Se me echa el tiempo encima y no quiero perder el autobús, así que me paro en seco y le digo lo que hay. Intento ser fría pero el nudo que se me empieza a formar en la garganta poco a poco hace que no me sienta tan fuerte como pensaba. Él no comprende nada y me pregunta porqué. Le explico todas mis razones y me pregunta qué han significado para mí todos esos instantes tan especiales que hemos vivido juntos. Le digo que nunca logré sentirlos como algo especial, y que sin duda, como decían en aquella película, esos momentos se perderán como lágrimas en la lluvia. En mi vida pensé que pudiera decir algo así a alguien.

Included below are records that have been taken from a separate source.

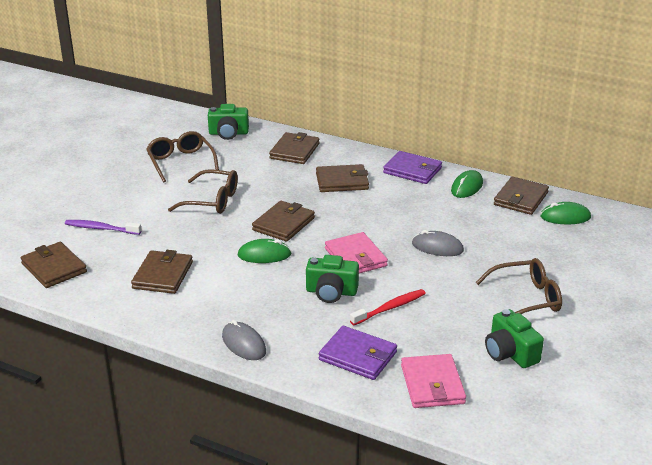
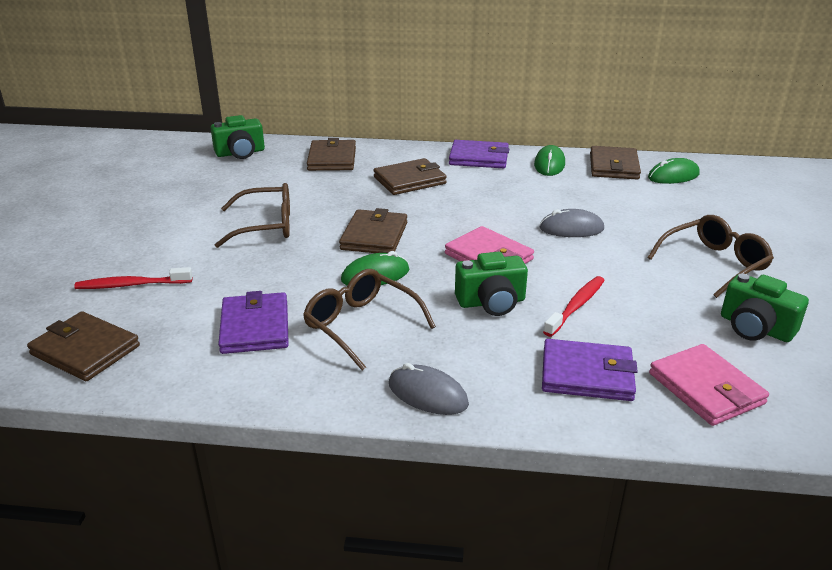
camera: 20 degrees left, 0 degrees up
(101, 228) = (131, 285): purple toothbrush -> red toothbrush
(163, 275) = (255, 327): brown wallet -> purple wallet
(180, 162) = (198, 191): brown glasses -> brown glasses (361, 325)

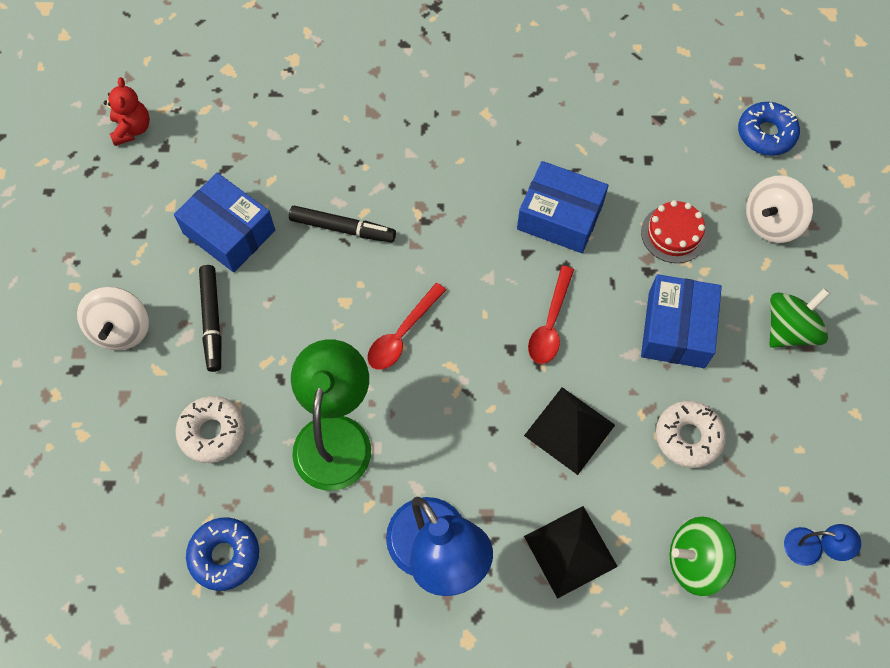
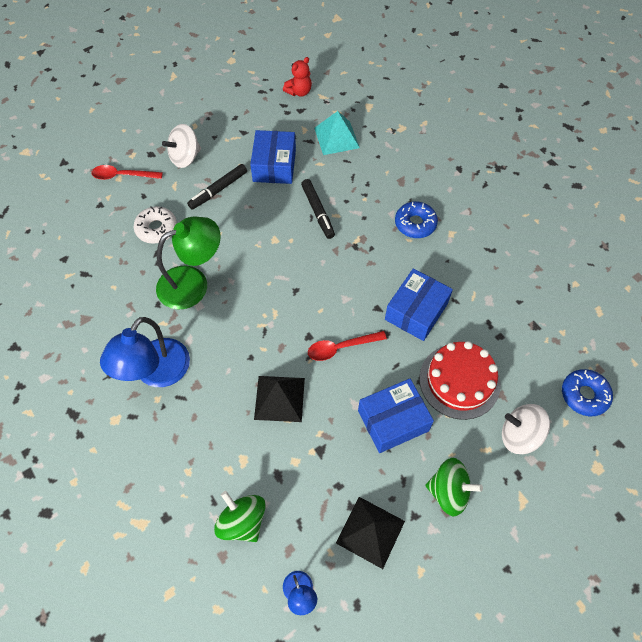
camera: 55 degrees right, 5 degrees down
(225, 555) = (93, 275): blue donut -> blue donut (415, 224)
(246, 136) = (336, 137): none -> turquoise pyramid
(402, 334) = (276, 278): red spoon -> red spoon (122, 176)
(560, 217) = (416, 311): blue box -> blue box turned 45 degrees clockwise
(570, 551) = (202, 443): black pyramid -> black pyramid (370, 532)
(673, 234) = (459, 381): red cake -> red cake, size x1.60
(688, 437) = (324, 470): white donut -> none

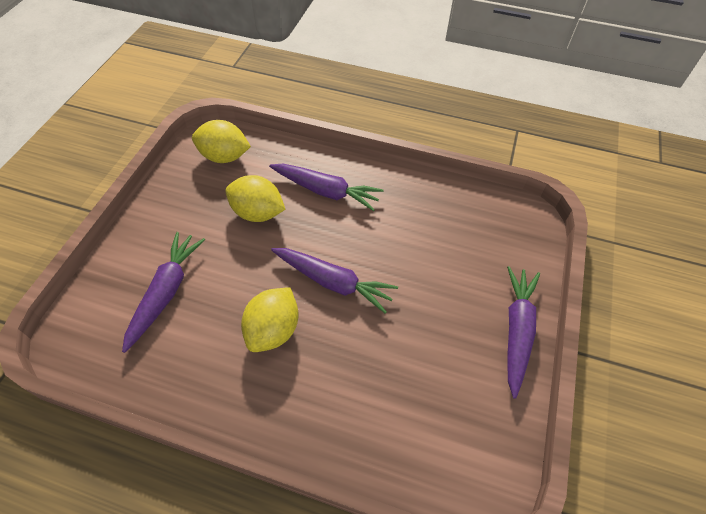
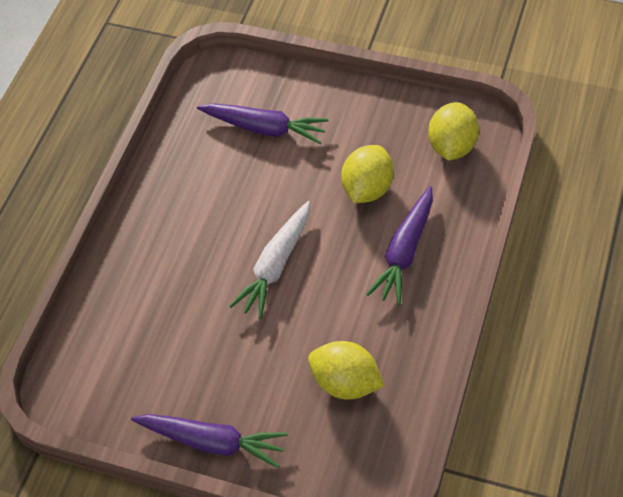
camera: 95 degrees right, 0 degrees up
(273, 330) = (221, 218): yellow lemon -> yellow lemon (345, 383)
(333, 282) = (276, 265): purple carrot -> white carrot

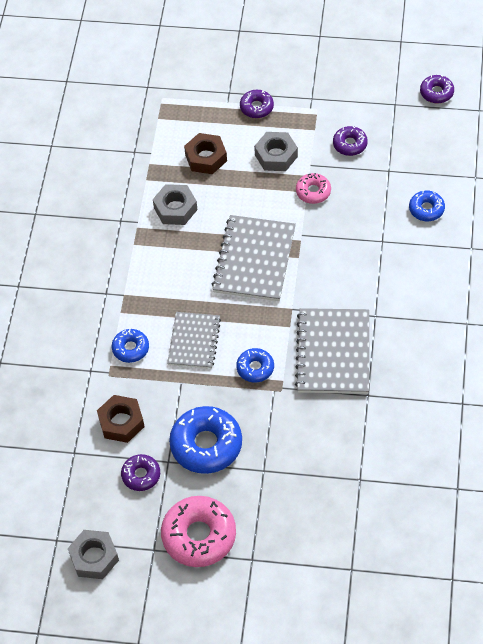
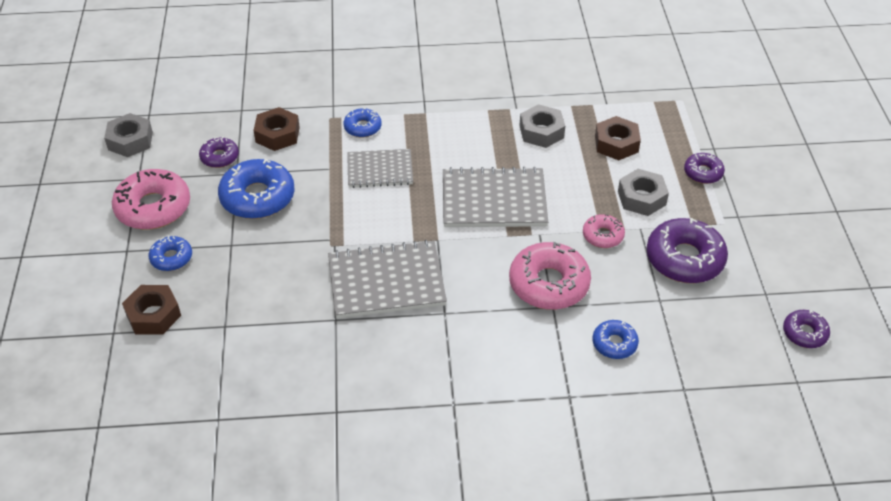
camera: 75 degrees right, 10 degrees down
(255, 368) = (355, 221): blue donut -> blue donut (171, 258)
(337, 536) = (153, 315): none -> brown nut
(350, 144) = (684, 259): purple donut -> purple donut, size x1.86
(358, 239) = (549, 284): none -> pink donut

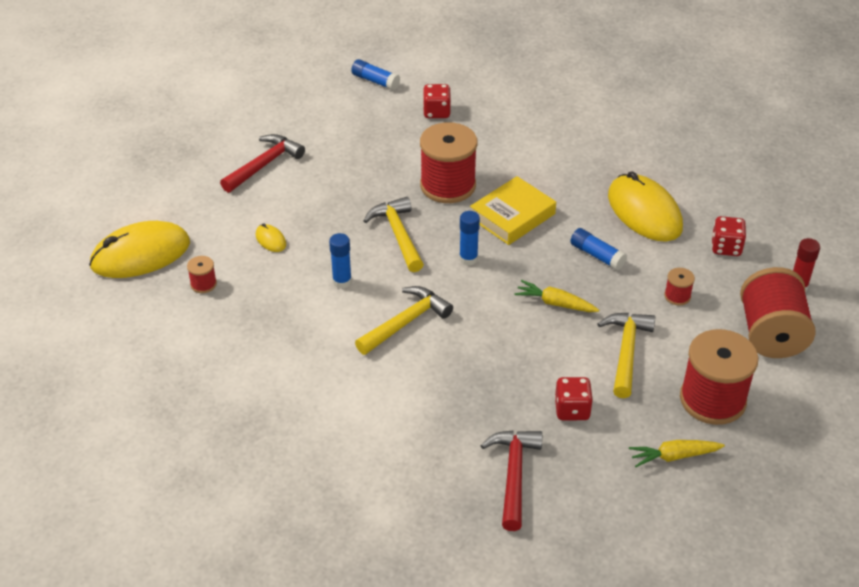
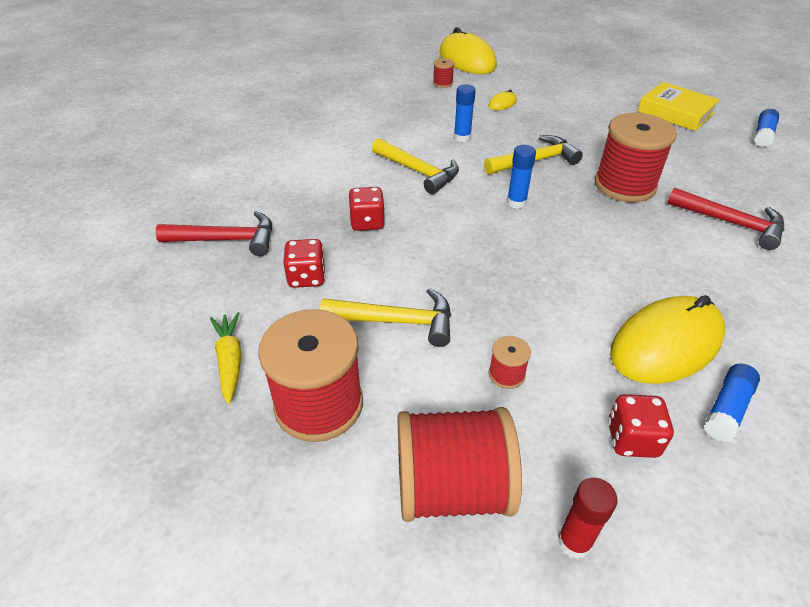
camera: 85 degrees right, 0 degrees up
(264, 165) = (595, 93): red hammer -> red hammer (731, 223)
(436, 112) = (743, 173): red dice -> red dice (367, 222)
(512, 216) = (598, 229): yellow book -> yellow book (675, 112)
(555, 303) = (465, 263): yellow carrot -> none
(597, 255) = (558, 297): blue glue stick -> blue glue stick (727, 409)

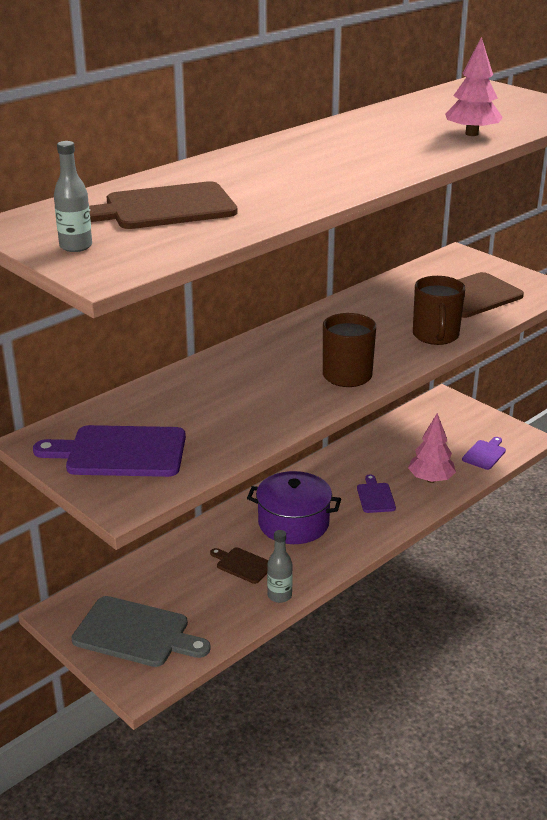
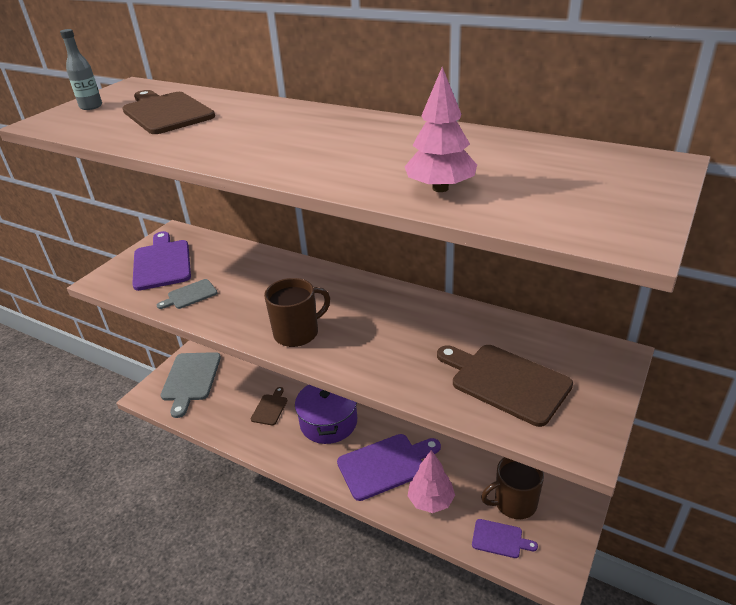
camera: 75 degrees right, 5 degrees up
(222, 434) = (190, 295): none -> grey cutting board
(279, 596) = (239, 437): grey bottle -> none
(375, 496) = (385, 465): purple cutting board -> purple cutting board, size x1.88
(435, 336) = (399, 372): brown mug -> brown mug (514, 503)

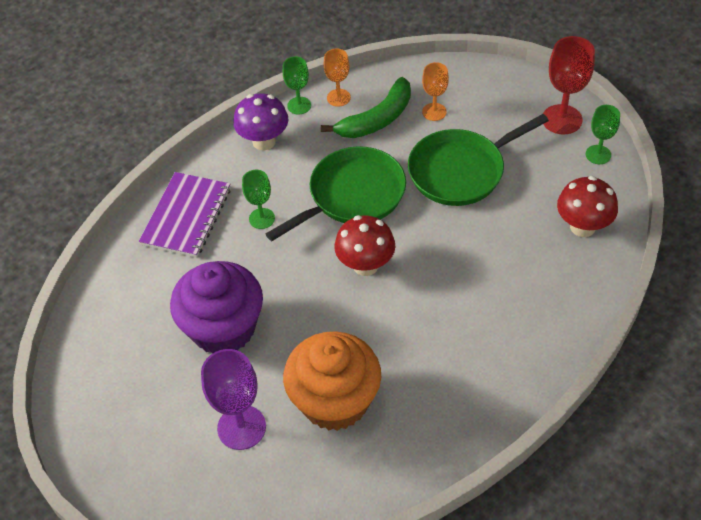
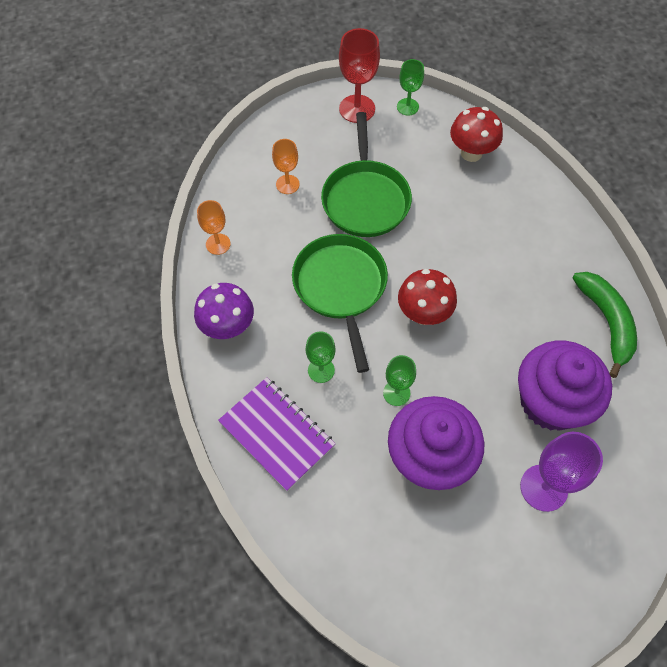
camera: 65 degrees left, 10 degrees up
(299, 105) = (204, 279): green goblet -> green goblet (396, 393)
(335, 401) = (550, 401): orange cupcake -> purple cupcake
(377, 119) = (265, 228): green banana -> green banana (606, 322)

Debo marcharme y sé que él no lo va a impedir, no es su estilo. Sin querer le agarro la mano pero se ha convertido en algo inerte, una mirada al vacío llena de preguntas que se van a quedar sin respuesta.

Por fin, adiós.

Me alejo y me doy cuenta de que tengo que acelerar el paso hasta casi correr para poder llegar a tiempo al autobús. Faltan pocos instantes para que el reloj marque las ocho menos cuarto y estos autobuses siempre son puntuales. No me está dando tiempo y acelero más el paso. Comienzo a pensar en las palabras que he dicho hace tan pocos minutos. No sé si habré sido demasiado dura pero lamentablemente todo era verdad. Inconscientemente al doblar la última esquina comienzo a cruzar la carretera. Oigo un gran bocinazo y gritos de alarma de la gente cercana. Todo es negro de repente. Todo excepto las grandes luces del autobús de las ocho menos cuarto, que ha salido ya.